The Atelier Populaire, who designed and printed the posters, were a group of Marxist artists and art students who occupied the École des Beaux-Arts during the wave of wildcat strikes in May 1968. Using a silk-screen printing press they produced thousands of posters at a time. They typically were printed on newssheet using a single colour, and use a simple iconography in which the factory represents the role of workers in society and the fist stands for solidarity and resistance (see right).

They comment on topics including the freedom of the press (see also Censorship in France), colonialism (see also French colonial empire) and the status of immigrant workers (see also Immigration to France). The posters were also used to voice opposition to consumerism and were inspired by the Situationist International's critique of the spectacle and Georges Perec's 1965 novel Things: A Story of the Sixties.

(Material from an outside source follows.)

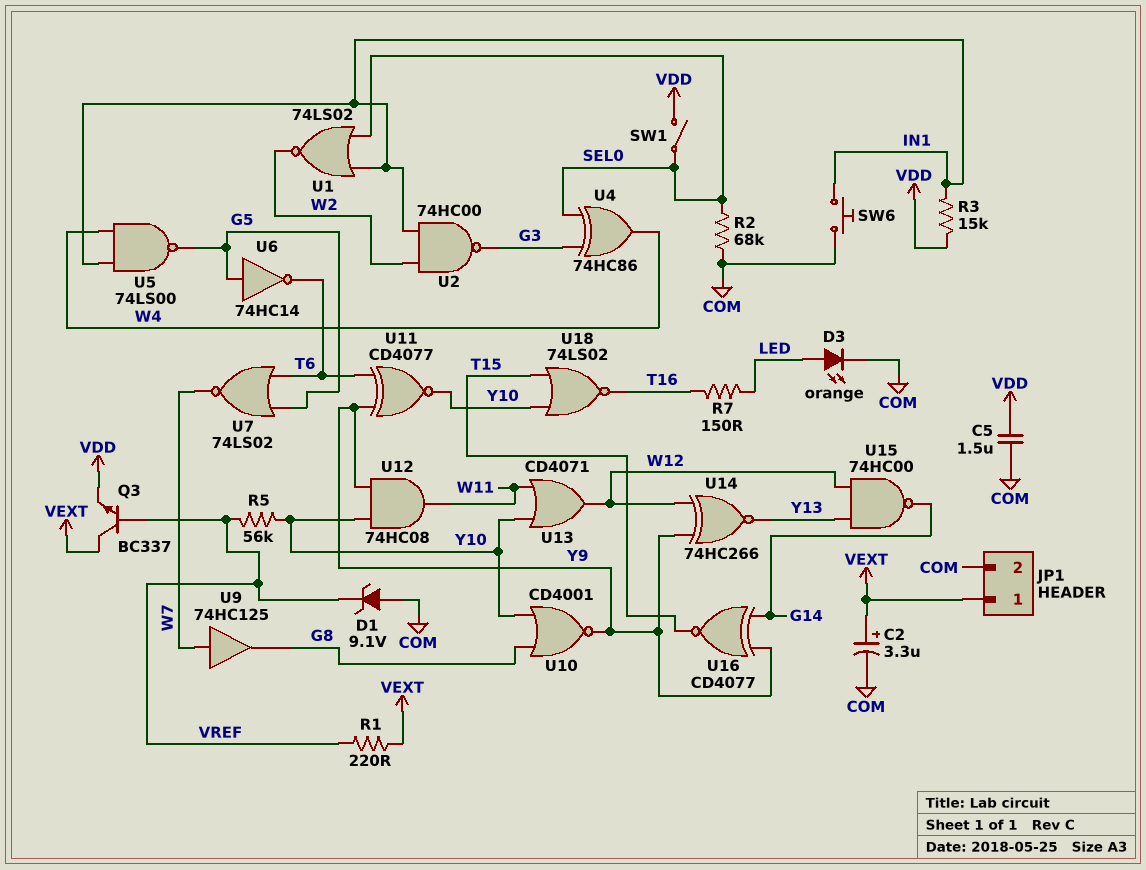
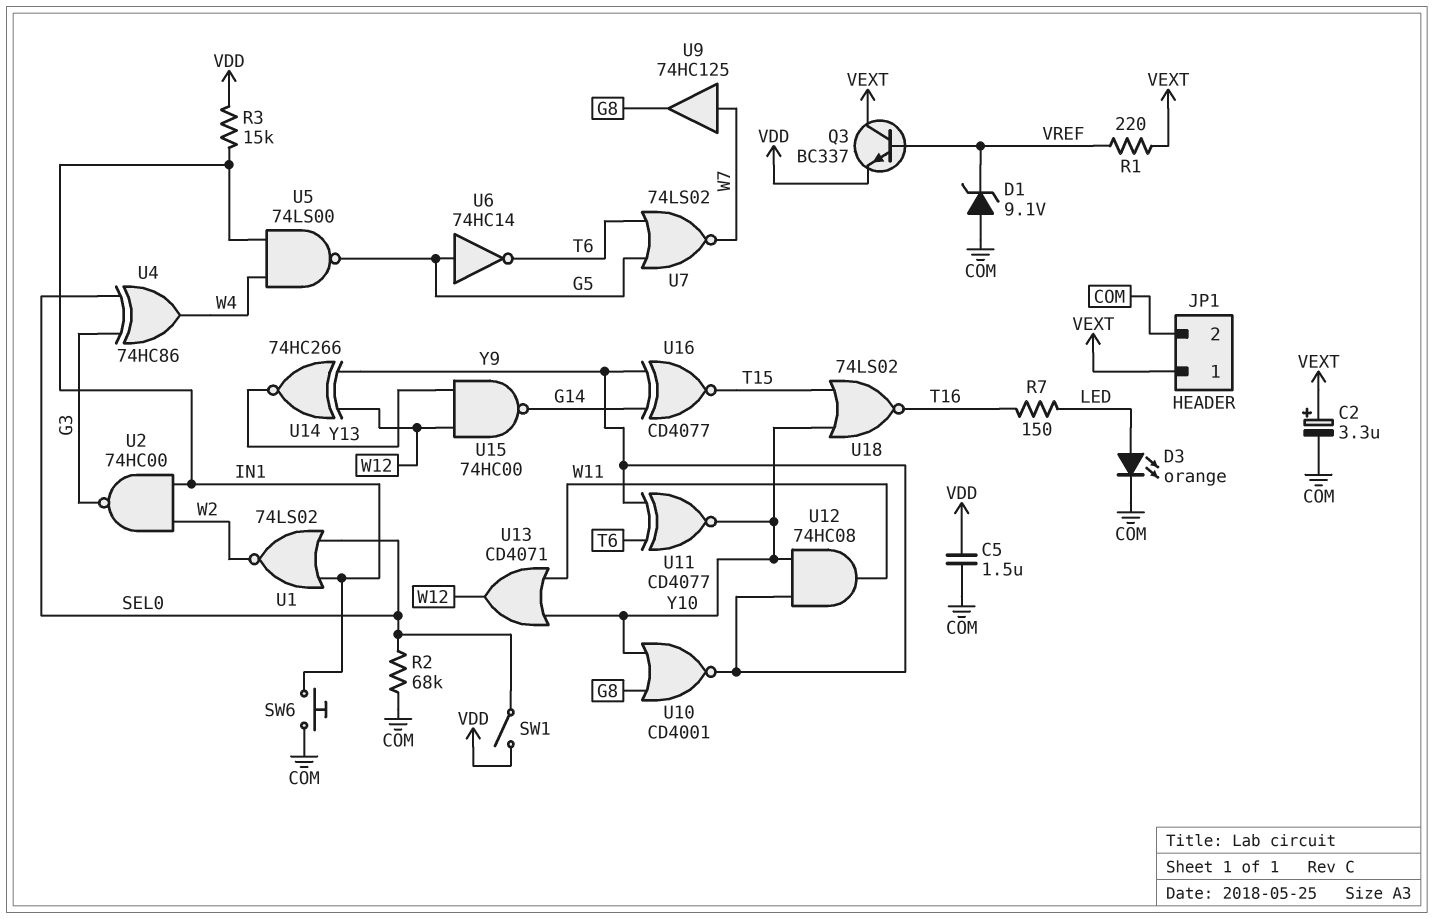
R5: 56k (VREF, Y10) -> none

Though the posters display various styles, individual artists were never credited and each work was treated as the work of the collective. General assemblies were held to discuss and vote on the posters. In a 1969 book of the posters, the Atelier Populaire wrote "To use them for decorative purposes, to display them in bourgeois places of culture or to consider them as objects of aesthetic interest is to impair both their function and their effect."

Much of the imagery they created, including a poster of a truncheon-wielding riot policeman has since achieved iconic status. The posters were rarely saved but were collected by Kugelberg who staged an exhibition at London's Hayward Gallery in 2008. The exhibition commemorated the 40th anniversary of the protests.

==Overview==

The book includes over 200 posters. As in the exhibition which preceded it, the posters in the book are accompanied by photographs taken by Vermés of the students, the production process and the protests, many of which were previously unpublished.

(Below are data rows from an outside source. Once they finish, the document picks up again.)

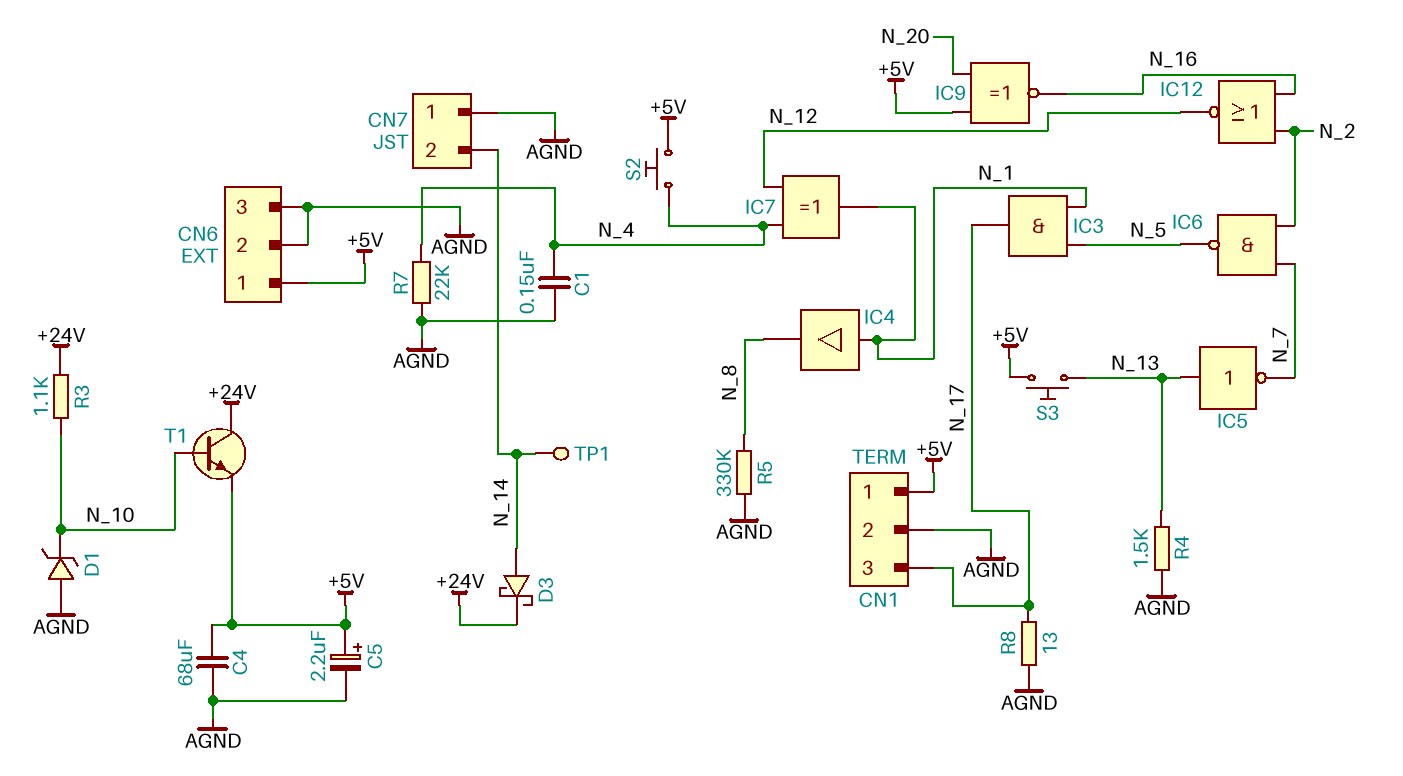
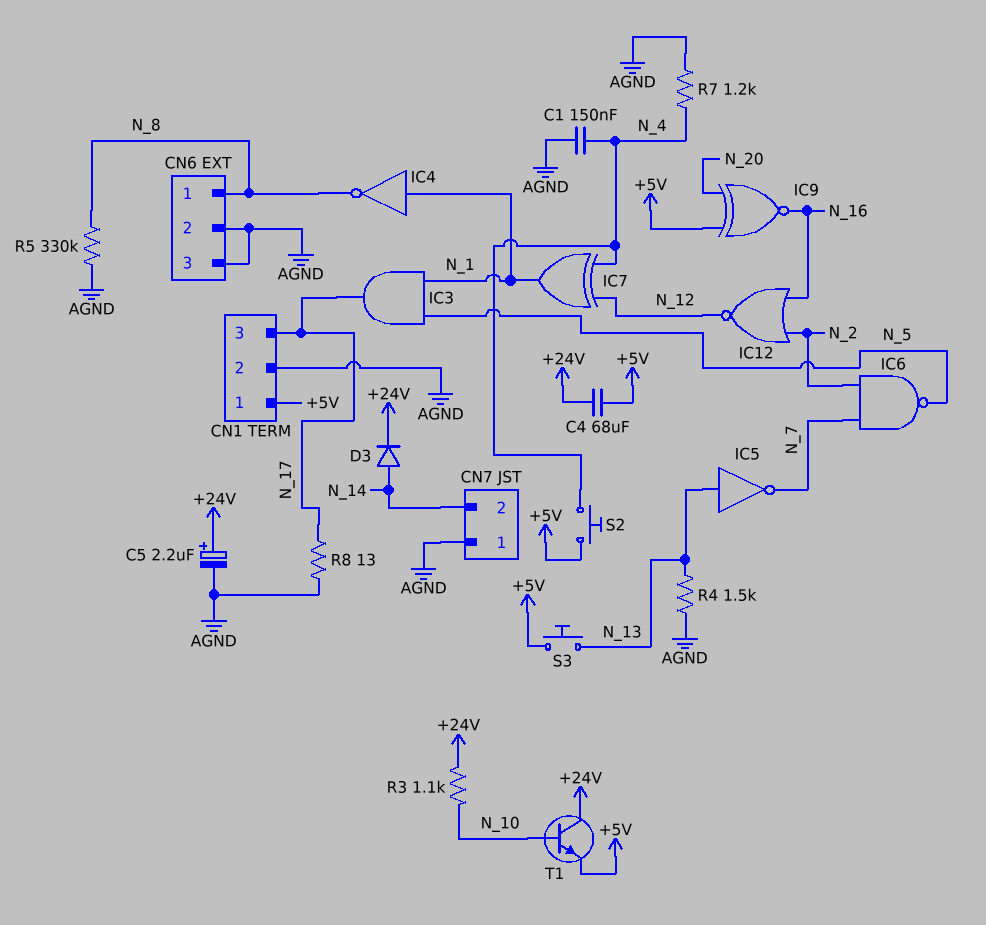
C4: 68uF (+5V, AGND) -> 68uF (+5V, +24V)
C5: 2.2uF (plus +5V, minus AGND) -> 2.2uF (plus +24V, minus AGND)
CN6 pin 1: +5V -> N_8
D1: zener (A AGND, K N_10) -> none
D3: schottky (A N_14, K +24V) -> diode (A N_14, K +24V)
IC4: buffer (in N_1, out N_8) -> NOT (in N_1, out N_8)
R7: 22k (AGND, N_4) -> 1.2k (AGND, N_4)
TP1: test point (N_14) -> none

The book also includes a foreword by Vermés, a founder of the Atelier Populaire; translations of first-hand accounts of students' and strikers' clashes with the police; manifestos and pamphlets; a pictorial index, a bibliography, and a thumbnail gallery of posters that were not reproduced full-size.

==Critical reception==
Writing in The Guardian, Justin McGuirk noted the continued relevance of "the spirit of '68" in the United Kingdom in the wake of the 2010 student protests, describing the book as "a beautiful volume". McGuirk questioned the absence of political design from the 2010 protests and occupations, as well as the commercial street art of Banksy and Shepard Fairey, and the contemporary popularity of the 1939 Keep Calm and Carry On poster.

The Los Angeles Timess Liesl Bradner also argued for the book's relevance in 2012 after the Occupy movement and Times naming "the protester" as its Person of the Year in 2011. Alex Bec of the art blog It's Nice That noted that despite the events of May 1968 having been well documented, "Beauty is in the Street blew everything before it out of the water." Fíacha O'Dubhda of Eye described the book as one "that immerses the reader in the process through which spontaneous design and production were used to document, illustrate and instigate" the events of May 1968.